今年6月にデビューしたSURGE PRO。マイケル・マシューズとの共同開発で生まれたハイスペックロードシューズだ photo:Naoki Yasuoka

シューズの仕上がりを喜ぶマシューズが開発陣に送ったビデオメッセージを見せてもらった photo:Naoki Yasuoka 
ジェイコの選手たちも使用するチームスペックのアイウェア「Sendero Team Edition」 photo:Naoki Yasuoka
その中でもひときわ熱を込めて語ってくれたのが、マシューズとのシューズ開発でリリースされた最新モデルのSURGE PROについて。シューズ開発の個人契約を結び、最初のSURGEからずっとマシューズは関わり続けているという。初期モデルのカーボンソールはセンタービーム式でソール全体がツイストさせ、柔軟性を持たせることで、自然なペダリングモーションを引き出す狙いがあったという。しかし、ある選手からソールが捩れることで膝が痛くなるという訴えがあり、設計を大きく変更することになった。

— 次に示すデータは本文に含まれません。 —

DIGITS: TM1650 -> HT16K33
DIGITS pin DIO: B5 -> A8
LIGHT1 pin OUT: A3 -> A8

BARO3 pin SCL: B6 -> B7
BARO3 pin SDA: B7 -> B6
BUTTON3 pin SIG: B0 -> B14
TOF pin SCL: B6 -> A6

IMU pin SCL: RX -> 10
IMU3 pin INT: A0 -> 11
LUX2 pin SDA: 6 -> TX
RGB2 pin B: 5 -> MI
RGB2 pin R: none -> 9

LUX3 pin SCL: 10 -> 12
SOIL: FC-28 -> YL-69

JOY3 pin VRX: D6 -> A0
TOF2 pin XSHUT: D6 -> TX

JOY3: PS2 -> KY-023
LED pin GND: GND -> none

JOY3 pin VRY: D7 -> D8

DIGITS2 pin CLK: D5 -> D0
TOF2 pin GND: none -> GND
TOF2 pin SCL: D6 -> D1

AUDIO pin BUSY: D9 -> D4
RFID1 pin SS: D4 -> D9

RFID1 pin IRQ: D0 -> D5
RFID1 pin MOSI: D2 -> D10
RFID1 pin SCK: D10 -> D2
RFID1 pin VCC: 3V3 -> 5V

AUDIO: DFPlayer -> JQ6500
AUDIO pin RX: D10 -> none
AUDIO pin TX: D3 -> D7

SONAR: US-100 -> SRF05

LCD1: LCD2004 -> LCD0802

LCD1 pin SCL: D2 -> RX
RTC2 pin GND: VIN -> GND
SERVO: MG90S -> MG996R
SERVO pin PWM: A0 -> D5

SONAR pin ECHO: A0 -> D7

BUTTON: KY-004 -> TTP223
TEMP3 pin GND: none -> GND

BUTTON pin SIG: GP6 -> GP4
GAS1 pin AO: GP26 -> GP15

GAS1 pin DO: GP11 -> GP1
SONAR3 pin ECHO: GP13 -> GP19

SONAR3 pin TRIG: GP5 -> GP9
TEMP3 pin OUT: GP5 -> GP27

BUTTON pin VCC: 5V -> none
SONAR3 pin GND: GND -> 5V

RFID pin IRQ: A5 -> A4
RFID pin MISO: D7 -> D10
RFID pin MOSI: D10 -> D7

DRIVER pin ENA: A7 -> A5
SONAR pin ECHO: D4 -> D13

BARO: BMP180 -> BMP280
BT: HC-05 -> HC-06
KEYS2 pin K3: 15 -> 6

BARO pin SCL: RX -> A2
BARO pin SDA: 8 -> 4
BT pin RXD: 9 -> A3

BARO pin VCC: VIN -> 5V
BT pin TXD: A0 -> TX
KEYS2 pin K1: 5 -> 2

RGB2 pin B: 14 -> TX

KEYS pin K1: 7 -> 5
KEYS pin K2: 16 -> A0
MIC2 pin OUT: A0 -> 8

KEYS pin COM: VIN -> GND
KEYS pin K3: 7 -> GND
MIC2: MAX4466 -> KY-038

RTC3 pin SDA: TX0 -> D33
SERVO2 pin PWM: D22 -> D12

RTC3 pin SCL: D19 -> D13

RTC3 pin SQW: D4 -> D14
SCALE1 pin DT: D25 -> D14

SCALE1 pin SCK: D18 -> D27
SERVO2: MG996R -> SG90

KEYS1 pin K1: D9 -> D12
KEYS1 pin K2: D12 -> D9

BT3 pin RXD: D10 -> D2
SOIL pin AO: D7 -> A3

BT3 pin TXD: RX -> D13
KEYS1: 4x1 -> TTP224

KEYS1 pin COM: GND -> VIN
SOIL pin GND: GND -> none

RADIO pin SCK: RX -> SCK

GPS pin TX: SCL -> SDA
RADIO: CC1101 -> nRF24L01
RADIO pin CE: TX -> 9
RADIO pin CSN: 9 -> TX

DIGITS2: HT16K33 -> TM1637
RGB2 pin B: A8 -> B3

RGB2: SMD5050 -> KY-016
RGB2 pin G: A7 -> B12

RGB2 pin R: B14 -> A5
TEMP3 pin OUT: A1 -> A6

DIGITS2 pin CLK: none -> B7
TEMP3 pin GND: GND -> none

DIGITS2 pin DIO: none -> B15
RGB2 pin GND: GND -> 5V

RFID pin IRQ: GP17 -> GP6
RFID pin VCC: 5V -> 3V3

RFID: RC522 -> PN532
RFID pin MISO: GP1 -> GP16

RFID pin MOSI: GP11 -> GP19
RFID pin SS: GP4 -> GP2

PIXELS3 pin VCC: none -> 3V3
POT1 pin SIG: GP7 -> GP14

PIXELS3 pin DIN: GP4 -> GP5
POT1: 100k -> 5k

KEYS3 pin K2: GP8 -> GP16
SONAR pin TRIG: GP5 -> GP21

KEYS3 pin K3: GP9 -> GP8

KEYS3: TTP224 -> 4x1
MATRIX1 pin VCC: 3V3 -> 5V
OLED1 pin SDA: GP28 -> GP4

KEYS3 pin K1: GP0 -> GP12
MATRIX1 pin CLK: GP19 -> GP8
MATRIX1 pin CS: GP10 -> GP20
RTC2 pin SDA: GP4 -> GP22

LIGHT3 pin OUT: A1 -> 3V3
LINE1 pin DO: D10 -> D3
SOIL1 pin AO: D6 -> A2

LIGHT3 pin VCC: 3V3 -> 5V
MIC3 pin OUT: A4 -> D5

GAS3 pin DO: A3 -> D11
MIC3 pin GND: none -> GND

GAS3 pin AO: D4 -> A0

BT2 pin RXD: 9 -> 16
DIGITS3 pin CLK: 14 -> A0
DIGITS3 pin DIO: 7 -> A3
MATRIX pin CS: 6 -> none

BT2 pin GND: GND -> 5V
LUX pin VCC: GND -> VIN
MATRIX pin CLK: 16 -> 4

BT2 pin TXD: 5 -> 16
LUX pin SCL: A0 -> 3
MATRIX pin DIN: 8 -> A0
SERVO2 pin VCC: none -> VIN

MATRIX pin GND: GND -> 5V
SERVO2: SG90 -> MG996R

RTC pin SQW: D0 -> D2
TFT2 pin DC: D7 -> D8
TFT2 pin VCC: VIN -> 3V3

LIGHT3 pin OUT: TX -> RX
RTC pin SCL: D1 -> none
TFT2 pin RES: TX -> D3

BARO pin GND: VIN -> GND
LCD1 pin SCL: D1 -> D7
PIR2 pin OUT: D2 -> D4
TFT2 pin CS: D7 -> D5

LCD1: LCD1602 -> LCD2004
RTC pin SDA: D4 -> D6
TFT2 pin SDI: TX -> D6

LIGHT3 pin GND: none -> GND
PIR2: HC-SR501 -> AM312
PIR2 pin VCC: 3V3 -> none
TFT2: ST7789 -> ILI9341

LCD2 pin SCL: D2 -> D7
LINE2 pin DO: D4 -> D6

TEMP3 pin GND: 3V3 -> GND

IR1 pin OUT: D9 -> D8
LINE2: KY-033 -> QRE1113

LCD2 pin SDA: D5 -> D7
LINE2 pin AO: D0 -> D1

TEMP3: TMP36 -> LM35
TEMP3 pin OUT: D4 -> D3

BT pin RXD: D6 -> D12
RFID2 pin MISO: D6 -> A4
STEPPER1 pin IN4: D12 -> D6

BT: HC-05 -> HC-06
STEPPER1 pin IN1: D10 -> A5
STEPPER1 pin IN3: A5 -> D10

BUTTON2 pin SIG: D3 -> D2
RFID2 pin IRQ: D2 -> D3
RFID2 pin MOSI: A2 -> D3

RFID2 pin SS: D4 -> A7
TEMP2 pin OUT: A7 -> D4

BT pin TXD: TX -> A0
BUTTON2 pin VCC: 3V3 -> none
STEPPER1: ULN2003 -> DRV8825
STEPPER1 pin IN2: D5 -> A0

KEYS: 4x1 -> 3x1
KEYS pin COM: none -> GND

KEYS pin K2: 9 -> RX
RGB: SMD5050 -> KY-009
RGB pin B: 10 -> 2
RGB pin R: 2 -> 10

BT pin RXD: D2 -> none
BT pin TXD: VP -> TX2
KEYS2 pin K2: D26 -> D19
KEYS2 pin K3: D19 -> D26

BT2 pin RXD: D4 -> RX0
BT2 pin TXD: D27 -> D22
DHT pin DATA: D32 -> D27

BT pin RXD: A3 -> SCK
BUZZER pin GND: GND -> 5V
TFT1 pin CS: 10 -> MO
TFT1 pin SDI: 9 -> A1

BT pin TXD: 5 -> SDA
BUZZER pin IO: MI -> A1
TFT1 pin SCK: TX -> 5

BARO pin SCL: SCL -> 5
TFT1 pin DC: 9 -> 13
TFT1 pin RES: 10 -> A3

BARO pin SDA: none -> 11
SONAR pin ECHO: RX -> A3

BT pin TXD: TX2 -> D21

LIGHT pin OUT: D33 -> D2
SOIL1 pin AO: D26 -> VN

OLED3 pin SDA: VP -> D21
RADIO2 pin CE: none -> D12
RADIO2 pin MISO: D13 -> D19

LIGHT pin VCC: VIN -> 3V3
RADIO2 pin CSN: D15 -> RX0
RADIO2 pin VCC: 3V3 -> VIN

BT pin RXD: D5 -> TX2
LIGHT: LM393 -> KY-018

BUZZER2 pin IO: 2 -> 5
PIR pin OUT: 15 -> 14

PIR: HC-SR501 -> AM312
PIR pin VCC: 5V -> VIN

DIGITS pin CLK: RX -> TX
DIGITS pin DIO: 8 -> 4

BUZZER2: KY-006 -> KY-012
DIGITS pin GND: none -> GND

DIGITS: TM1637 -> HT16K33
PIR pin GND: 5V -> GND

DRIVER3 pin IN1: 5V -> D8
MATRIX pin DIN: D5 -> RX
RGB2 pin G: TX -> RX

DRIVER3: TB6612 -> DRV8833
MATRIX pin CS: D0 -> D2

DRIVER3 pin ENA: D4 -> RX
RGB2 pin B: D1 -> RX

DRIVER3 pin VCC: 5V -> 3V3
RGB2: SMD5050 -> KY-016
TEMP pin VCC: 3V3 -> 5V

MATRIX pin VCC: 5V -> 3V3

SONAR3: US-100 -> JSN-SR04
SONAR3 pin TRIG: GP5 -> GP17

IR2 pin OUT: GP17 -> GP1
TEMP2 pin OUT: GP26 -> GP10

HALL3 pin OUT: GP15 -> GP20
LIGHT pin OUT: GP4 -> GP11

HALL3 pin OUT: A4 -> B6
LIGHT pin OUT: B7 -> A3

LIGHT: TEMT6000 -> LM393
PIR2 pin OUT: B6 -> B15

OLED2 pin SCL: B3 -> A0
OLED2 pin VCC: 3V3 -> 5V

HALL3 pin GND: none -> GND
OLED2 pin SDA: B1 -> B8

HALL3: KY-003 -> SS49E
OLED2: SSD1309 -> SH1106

「リリースしたばかりの最新作SURGE PROでは、とにかくソールを硬くしています。我々がテストマシンで計測したところ、他社有名ブランドが120から140Nm/cmでしなるところ、SURGE PROは220Nm/cmと、ほぼ2倍近い剛性を叩き出しています。これは選手たちからもっともリクエストされていたことでした」。
数値だけでなく、快適性にも余念がない。連日35度を超えるようなツール・ド・フランスでの使用を見据え、素材ブランドと協業してアッパー素材を開発。BOAワイヤーを締めることでアーチサポートを強化する構造も採用するなど、細部まで作り込まれたシューズに仕上がったという。「マシューズもこのシューズを本当に気に入ってくれていて、完成品を履き始めたその日、すぐにビデオメッセージで『最高だよ!』と連絡をくれました」。
さらに笑いを交えてこんな小話も明かしてくれた。「あと、これはオフレコですが、マシューズはよく別のトップ選手と一緒にトレーニングしているんですね。その彼がCADEXのホイールを使いたいという話も聞いています(笑)。とにかくマシューズがいてくれたからこそ、SURGE PROはここまで完成度が高いものに仕上がったと思いますね」。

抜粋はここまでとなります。